Obviously, this is primarily a vehicle for Nicolas Cage, but it also stars Pedro Pascal (The Mandalorian), Neil Patrick Harris (Doogie Howser, M.D. and The Matrix: Revolutions), and Tiffany Haddish (Girls Trip).
If, like me, you are kind of bummed that Nicolas Cage didn’t get nominated for his great performance in PIG, you’ll be excited to know that he has gifted audiences with this masterful performance in The Unbearable Weight of Massive Talent. He stars in the film as a fictionalized, exaggerated version of himself, and nails it. I mean this is the same guy who did a movie about a mysterious stranger locked in an entertainment pizza parlor and fought possessed animatronic mascots with very few lines and still made it interesting. The movie is called Willy Wonderland, by the way, and it came out in 2021 if you’re interested.
From Con Air to Guarding Tess, scenes from Cage’s previous movies are either re-enacted by other actors in the film or shown as snippets on television. I found these moments nostalgic and also a reminder of how awesome an actor he is. Honestly, I imagine it to be how some of Cage’s fans would really act if they were to meet him. I know I would probably recite one of his scenes from Face/Off.
When it comes to portraying Cage’s number-one fan, Pedro Pascal is phenomenal. His portrayal of wealthy kingpin Javi Gutierrez, is so compelling that I forgot he was Pedro Pascal. From his mannerisms and the sincerity of his words to the look in his eyes when he confesses his admiration of Cage, Pascal made me believe he was fully tapped into this character. Then again, Pascal has shown his talents as an actor by winning over Star Wars fans while wearing a helmet 95 percent of the time in The Mandalorian.

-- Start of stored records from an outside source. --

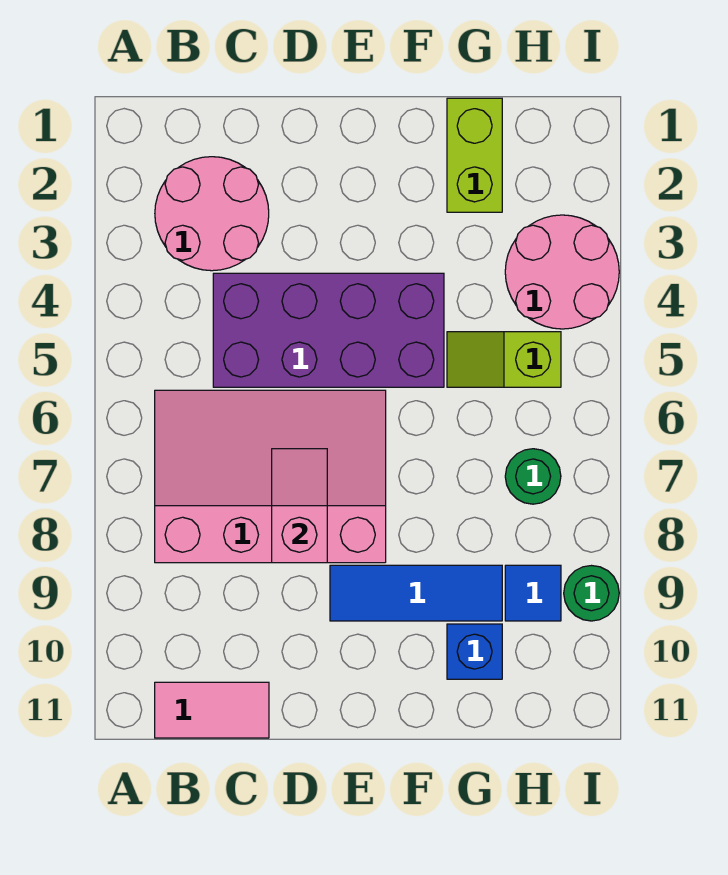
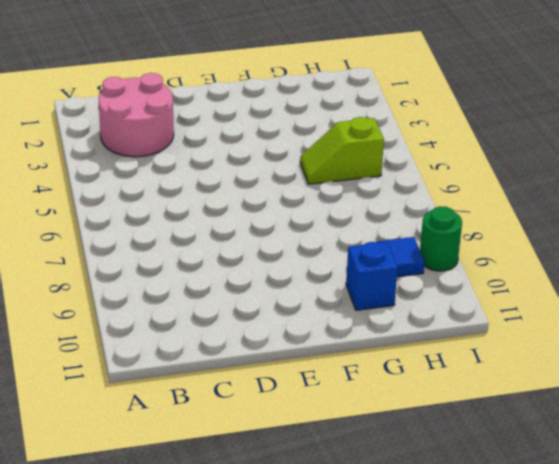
none -> pink slope B6:E8 level 1 top 8
none -> pink tile B11:C11 level 1
none -> purple brick C4:F5 level 1

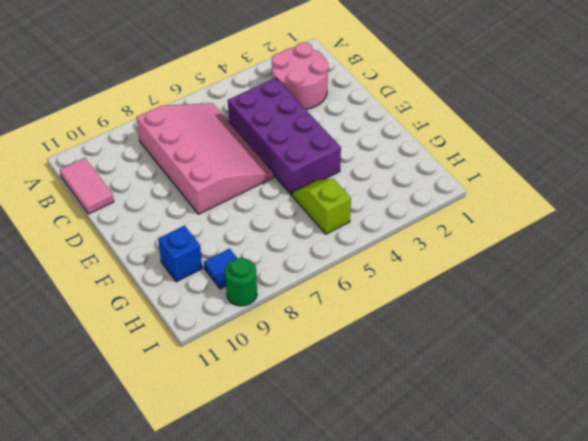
none -> blue tile E9:G9 level 1
none -> lime brick G1:G2 level 1
none -> pink round brick H3:I4 level 1

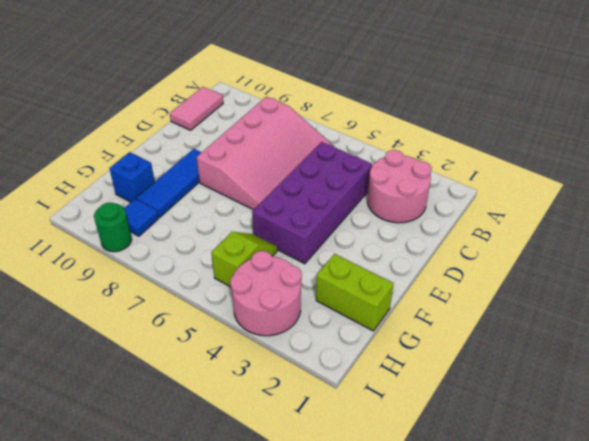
none -> green round brick H7 level 1
none -> pink slope D7:D8 level 2 top 8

The “bromance” that develops between the two characters is believable, and their love for storytelling creates a bond Cage cannot resist. The chemistry between Cage and Pascal leaves you no choice but to find their characters’ friendship adorable. Even with their newfound relationship in jeopardy because of the CIA’s involvement, their bond seems unbreakable, but it is tested in the third act.
Cage also takes on another role in the film—an imaginary younger version of himself named Nicky (kudos to the de-aging CGI used in the film). Nicky is obsessed with fame and finding the next big gig that will shoot him back into stardom. He’s carefree and preys on Cage’s insecurities while encouraging him to obsessively look for bigger roles. Nicky is part Castor Troy from Face/Off and part Little Junior from Kiss of Death.
Although their appearances are brief, Tiffany Haddish and Irk Barinholtz as CIA agents and Neil Patrick Harris as Cage’s agent provide even more laughs. The most hilarious moments, in my opinion, are Cage’s interactions with them and his attempts to perform espionage missions despite having no practical experience or skills. His talent especially shines later in the film, when he must pretend to be an infamous drug lord.
The action scenes are impressive but campy and, like most of the film, very tongue in cheek. I’d would say the action is comparable to Naked Gun or Hot Shots Part Deux. It’s that level of silliness, which fits with the tone throughout. There are a few parts of the movie when Nicolas and Javi should not have survived, but what fun would it be if they were killed?
Writers Tom Gormican and Kevin Etten do a great job of creating this fictionalized version of Cage and provide well-paced comic scenes. But the story isn’t all just played for laughs. There’s also an interesting thread about Cage’s broken relationship with his ex-wife and daughter that hits the right emotional chords. Cage has said he wasn’t initially interested in portraying himself, but after reading the script he was impressed enough to sign onto the film. After watching it, I can see why and I think other viewers will too.
The Unbearable Weight of Massive Talent is a fun time filled with impressive acting by Pedro Pascal, Nicolas Cage, and some high-profile supporting players. Between the laughs, heartfelt moments, and action, this flick checks off all the genres in Cage’s filmography.
Fans of Nicolas Cage, of course!
This is co-writer Kevin Etten’s first feature writing gig. He previously served as producer and writer for Scrubs, Late Night with David Letterman, and Desperate Housewives.